At first, there seemed to be a bit of cognitive dissonance in Russell's idea, taking, say, feminist Gloria Steinem and putting her through a fashion car wash in order to snag the public's attention for her causes. But Russell said her message is about giving the public what they want.
"What we were shooting, I think, it was a little bit of a performance art piece," she told "Nightline" anchor Bill Weir. "We said, what if we did a mockery of what mass media wants? What if mass media wants all this hair and makeup? Mass media wants bright lights. Mass media wants crazy clothes. What if we did that, and then we gave you a moment to have your voice next to that picture."
But it's hard not to wonder if Russell is merely biting the hand that feeds her by suggesting it is all an airbrushed facade.
Models do work hard, she said, but their career successes are not dependent on education.
"Once you are a model, you do have to fly a million red-eye flights, and you do have to entertain a different client every single day," Russell said. "But what I was getting at there is that the barrier to entry, to being a model, is not hard work. You don't need a degree. You don't need to win an award. It's just about how you look."
She said she eats pretty much whatever she wants and only exercises for fun -- further proof that models do not work their way to stardom. Instead they are born lucky, she said. Models are people who have won the "genetic lottery," as Russell put it in her TED talk, that universal attraction that comes with near perfect symmetry -- because symmetry is perceived as healthy.

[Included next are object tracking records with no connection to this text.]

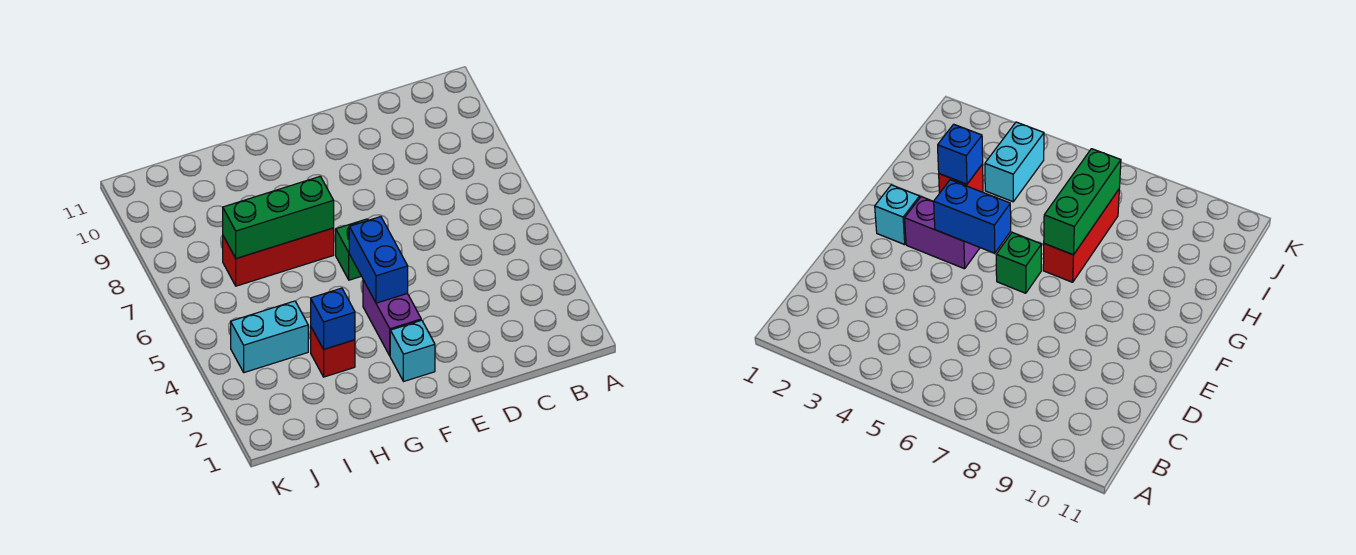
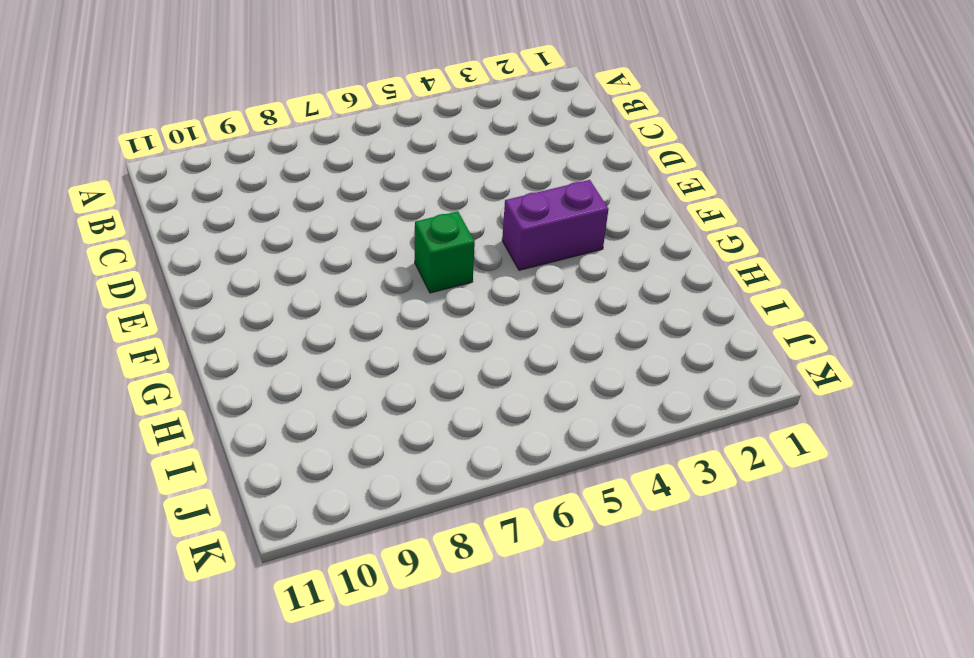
none -> cyan brick F2 level 1
none -> red brick G7:I7 level 1

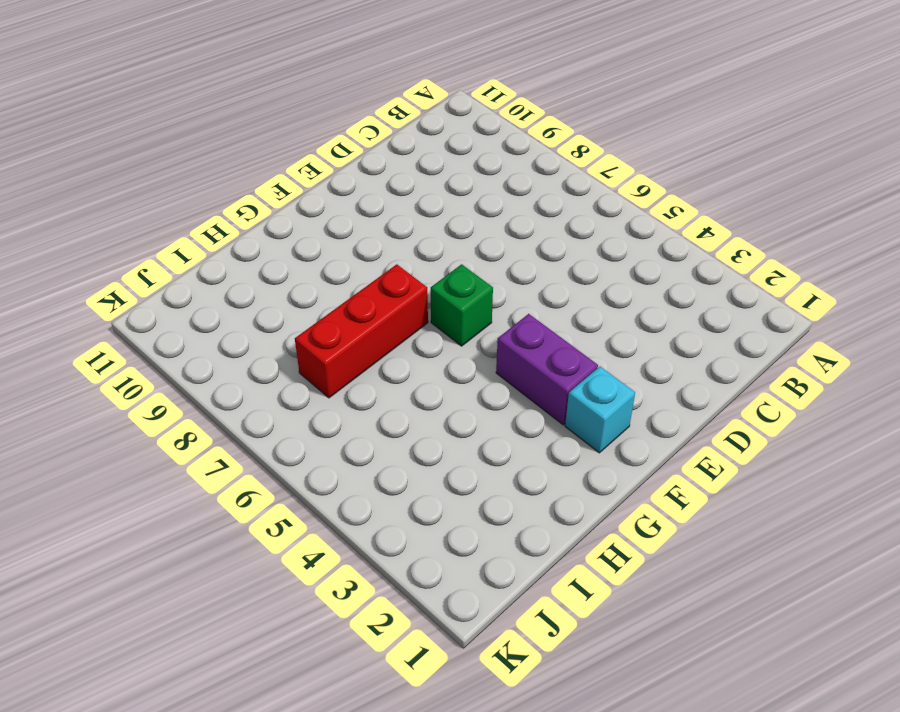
none -> red brick H3 level 1
none -> cyan brick I4:J4 level 1

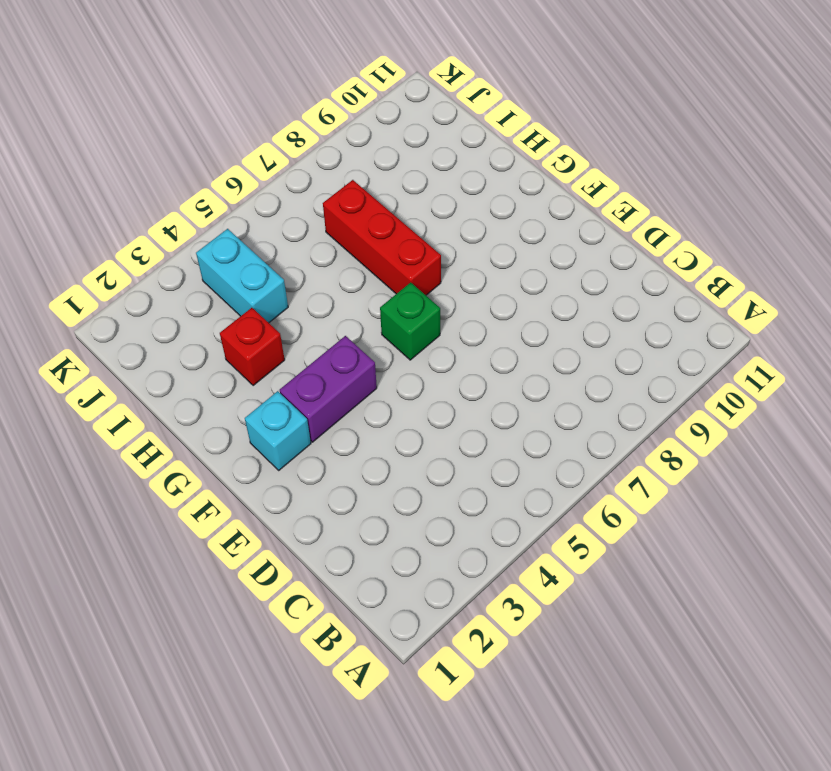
none -> blue brick F4:F5 level 2
none -> green brick G7:I7 level 2

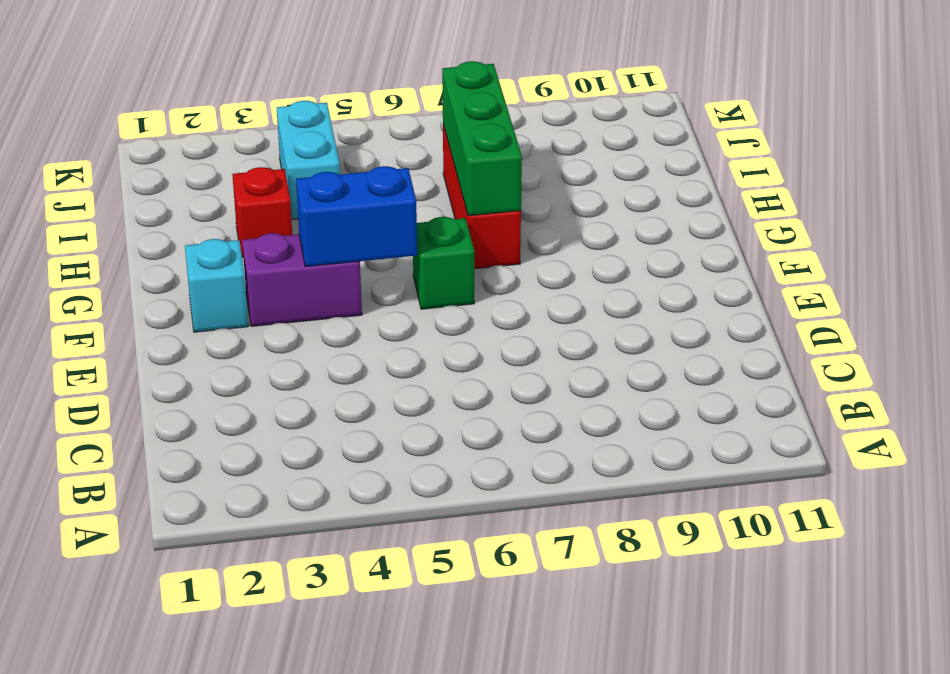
none -> blue brick H3 level 2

But while our biological definition of "gorgeous" is unchanging, today's models also won the fashion lottery because, right now, tall and thin is in. But while industry rules have morphed through time and culture -- the Mona Lisa might have a tough time getting booked for Vogue today and Russell would be way too skinny to model for the Renaissance masters -- being born into a culture where being fit and trim is the beauty standard can create body-image angst, even among professional models.
"If you ever are wondering, 'If I had thinner thighs and shinier hair, will I be happier?' you just need to meet a group of models, because they have the thinnest thighs and the shiniest hair and the coolest clothes, and they are the most physically insecure women, probably, on the planet," Russell said in her TED talk.
In the interview with "Nightline," Russell acknowledged that she has helped promote that seemingly flawless female image.
"I've never personally been anorexic," Russell said. "I'm not promoting anything totally unhealthy because I'm not unhealthy, but I am promoting an ideal that is, maybe, not attainable. And for that, I think I have to feel guilty and I have to assume some blame for that."
She admitted she is figuring it out as she goes along. But the next time you see her face on a magazine, know that she would rather earn your respect with her ideas than her looks.
"We can't just pay attention to women who look fantastic in a photograph, because there are a lot of people that have fantastic thing to say that don't look like 25-year-old, white models," Russell said.